Nariman, who represented various landmark cases through his career, upheld Constitutional values, freedom of speech and expression, and independence of the judiciary

Divya J Shekhar
Published: Feb 21, 2024 11:34:32 AM IST
Updated: Feb 21, 2024 05:23:53 PM IST

Former Supreme Court advocate Fali Nariman dies at 95Former Supreme court advocate Fali Nariman passed away on February 21 in Delhi. Image: Ilaksha
Former Supreme court advocate Fali Nariman died on February 21 in Delhi. He was 95.
Among the foremost experts on the Indian Constitution, Nariman, a Padma Bhushan and Padma Vibhushan honoree and nominated member of the Rajya Sabha between 1999 and 2005, represented some of the most landmark cases in the judicial history of India.
As per a report in The Indian Express today that quotes sources close to his family, Nariman died around 1.15 am. “He was not unwell and breathed his last in his sleep,” the report says. He is survived by his son, former Supreme Court justice Rohinton Nariman.
Born in 1929, Nariman was a law graduate from the Government Law College in Bombay. He started his legal practice the year the Constitution of India was enacted in November 1949, and through the course of his career, was instrumental in reshaping Constitutional law. Throughout his life, he upheld the values of equality and secularism. “I have lived and flourished in a secular India. In the fullness of time if God wills, I would also like to die in a secular India,” he wrote in his autobiography When Memory Fades (2010).

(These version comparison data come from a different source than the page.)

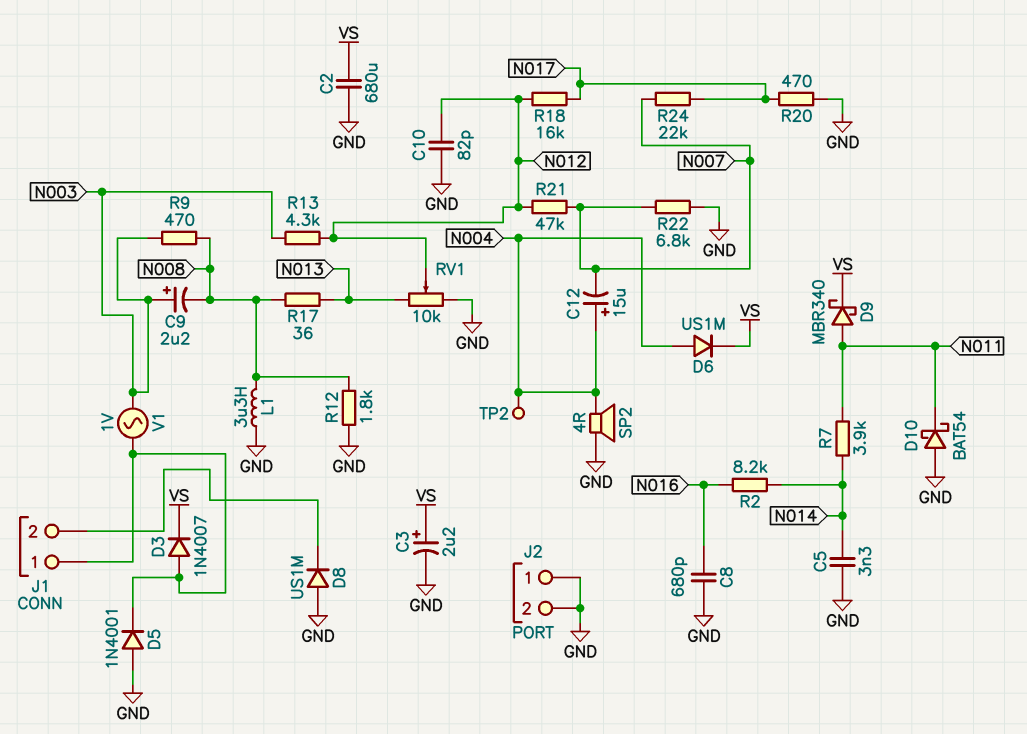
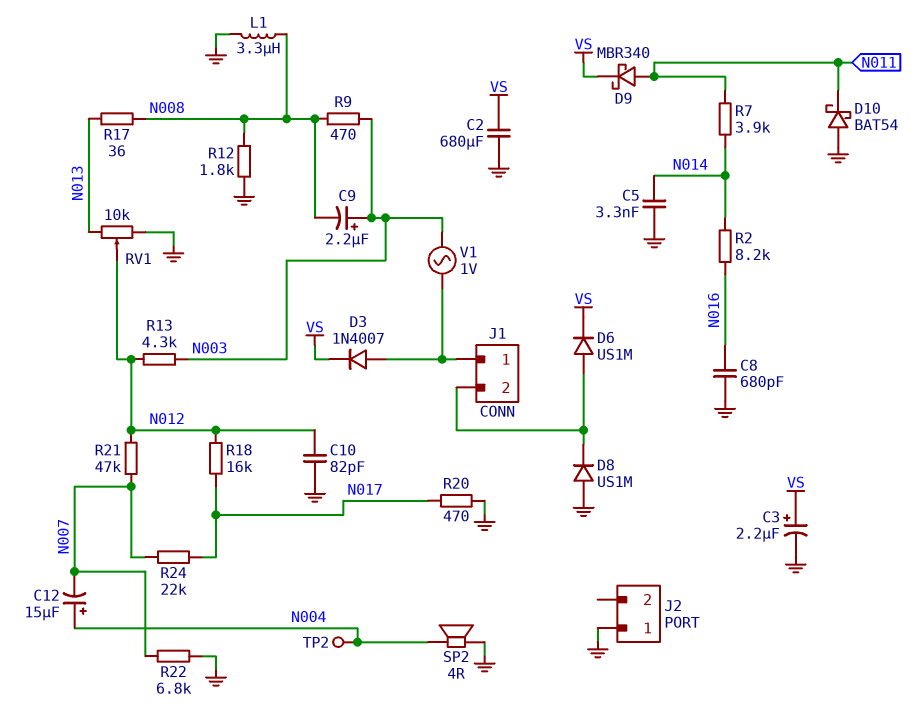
D5: diode 1N4001 (A GND, K J1/1) -> none
D6: diode US1M (A N004, K VS) -> diode US1M (A J1/2, K VS)
J2 pin 2: GND -> none

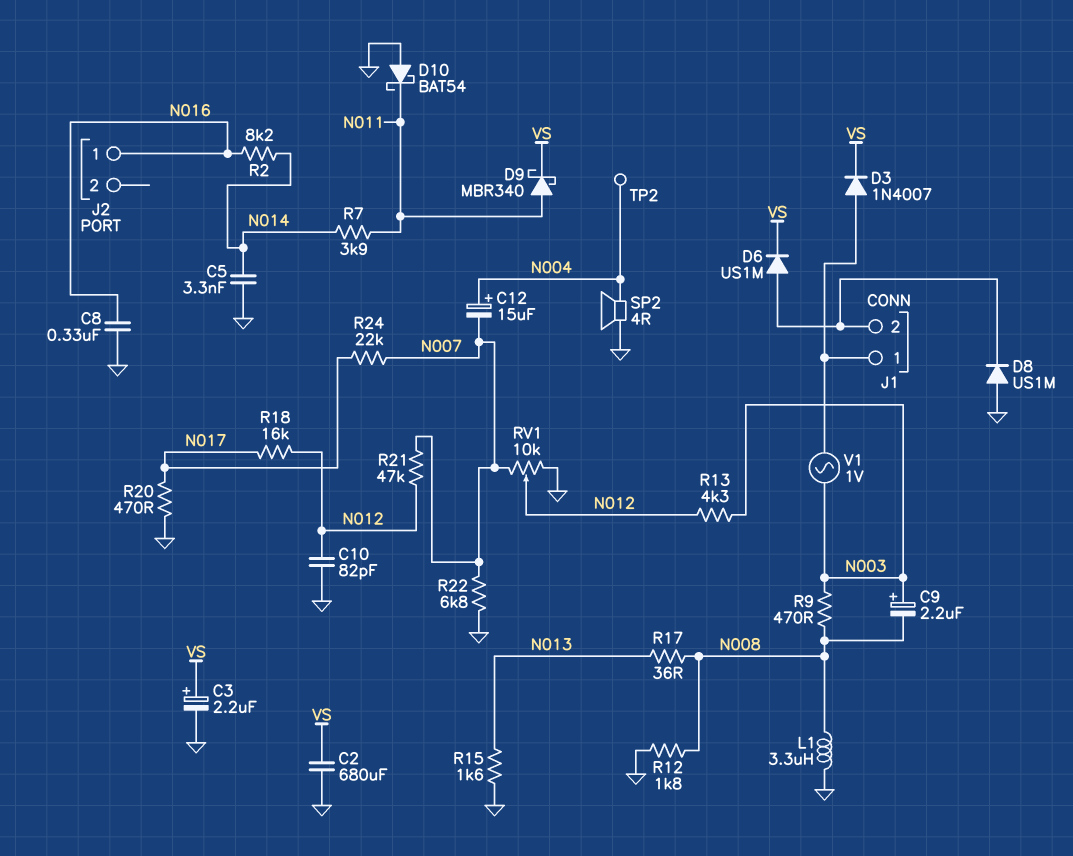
C8: 680pF (GND, N016) -> 330nF (GND, N016)
J2 pin 1: GND -> N016
R15: none -> 1.6k (GND, N013)
RV1: 10k (GND, N013, wiper N012) -> 10k (GND, N007, wiper N012)

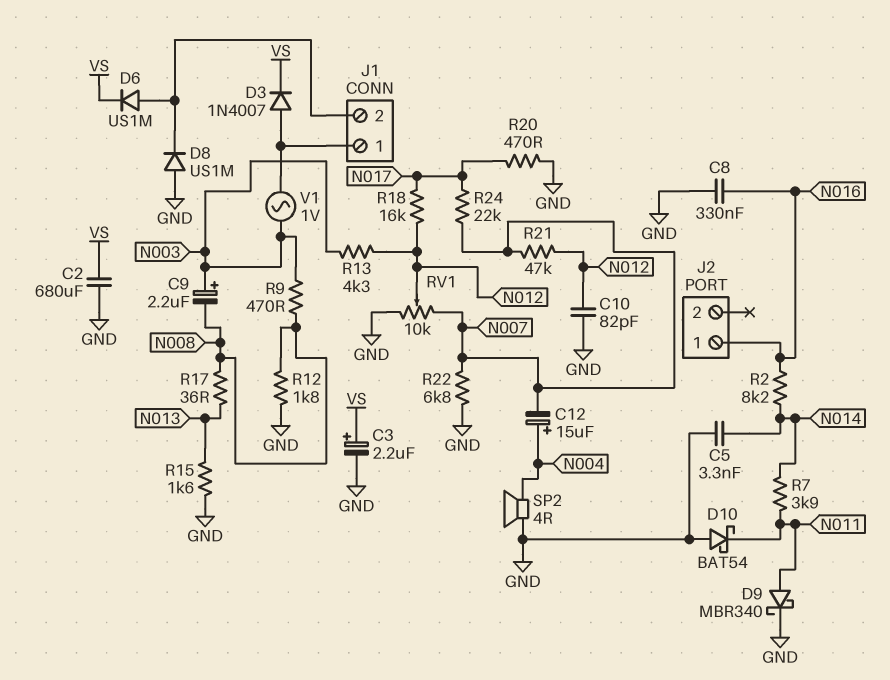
D9: schottky MBR340 (A N011, K VS) -> schottky MBR340 (A N011, K GND)
L1: 3.3uH (GND, N008) -> none
TP2: test point (N004) -> none

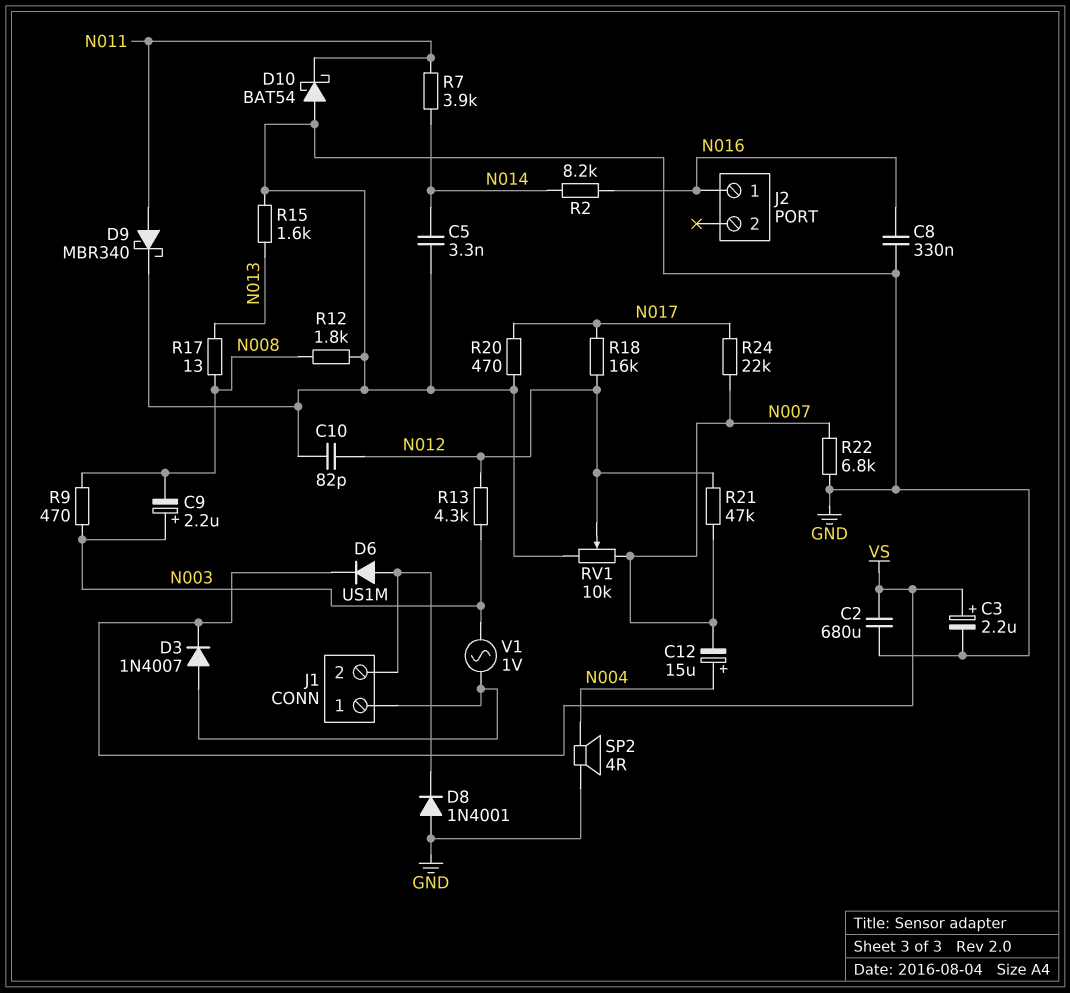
D8: diode US1M (A GND, K J1/2) -> diode 1N4001 (A GND, K J1/2)
R17: 36 (N008, N013) -> 13 (N008, N013)

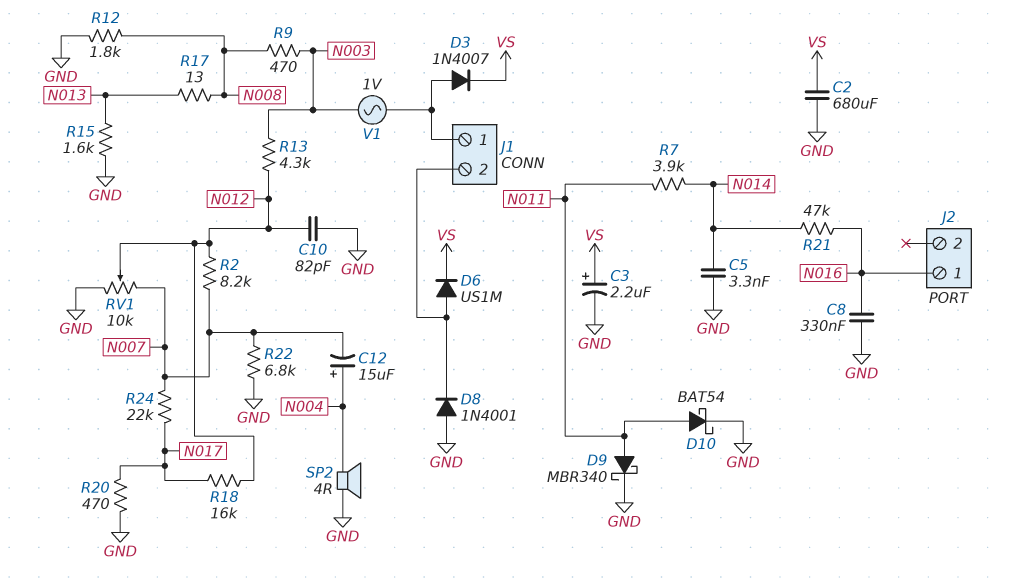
C9: 2.2uF (plus N003, minus N008) -> none
D10: schottky BAT54 (A GND, K N011) -> schottky BAT54 (A N011, K GND)
R2: 8.2k (N014, N016) -> 8.2k (N007, N012)
R21: 47k (N007, N012) -> 47k (N014, N016)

Also read: The passing of a legal doyen: Fali Sam Nariman

More recently, in his conversation with Forbes India in October 2023, Nariman had reiterated the importance of upholding Constitutional values. “In making the Constitution, there were problems. In making the Constitution work, there are greater problems. And that is so [evident]...where people keep changing, where political subjects keep changing, where politicians keep changing, and where the world has kept changing. So, it's quite an enormous task to keep it working, and it can only be kept working with a steadfastness of purpose,” he had said. 

Among his landmark cases is the one where he represented Union Carbide. A toxic chemical leak from the company’s pesticide plant had led to a disaster in Bhopal in 1984, which killed thousands. Nariman helped the company make a deal that gave victims $450 million outside of court. In his autobiography, he reflected on the moral complexities of the legal practice that he faced through this case, and expressed his regret about taking it up.

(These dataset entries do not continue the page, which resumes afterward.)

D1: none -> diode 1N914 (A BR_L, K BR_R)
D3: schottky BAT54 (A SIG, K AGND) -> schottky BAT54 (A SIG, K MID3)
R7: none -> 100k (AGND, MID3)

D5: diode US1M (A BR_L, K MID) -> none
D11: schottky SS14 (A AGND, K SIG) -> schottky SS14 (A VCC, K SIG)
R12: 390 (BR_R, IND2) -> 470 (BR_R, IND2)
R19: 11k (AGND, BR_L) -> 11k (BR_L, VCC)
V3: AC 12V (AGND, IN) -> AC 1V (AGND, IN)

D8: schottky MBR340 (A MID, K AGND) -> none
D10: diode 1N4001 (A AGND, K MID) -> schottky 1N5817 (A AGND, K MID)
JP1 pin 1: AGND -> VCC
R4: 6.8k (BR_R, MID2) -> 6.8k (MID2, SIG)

Also read: Having To Cultivate Affection For Government Is The Antithesis Of Democracy: Fali Nariman 

Nariman’s most lasting contribution to the Indian judiciary is perhaps the three cases that established the Collegium system of appointing judges. These are the Second Judges case, 1993; the Third Judges case, 1998, and the challenge to the National Judicial Appointments Commission (NJAC) in 2015. Over time, he became a critic of the collegium system that he had championed, “because the appointment of judges is not really the task of judges. The task of judges is to decide cases, not decide who should be judges,” he told Forbes India in the October 2023 interview. “It [Collegium] doesn't work. It doesn't work as it was expected to… this was a case that I wish I had lost and not won.”
In his latest book, You Must Know Your Constitution (2023), he had stressed about how the Constitution of India needs to be taken to the masses. “Remember that it is the Constitution that has kept this country as one country and we have not broken up into what we were in the Middle Ages,” he told Forbes India.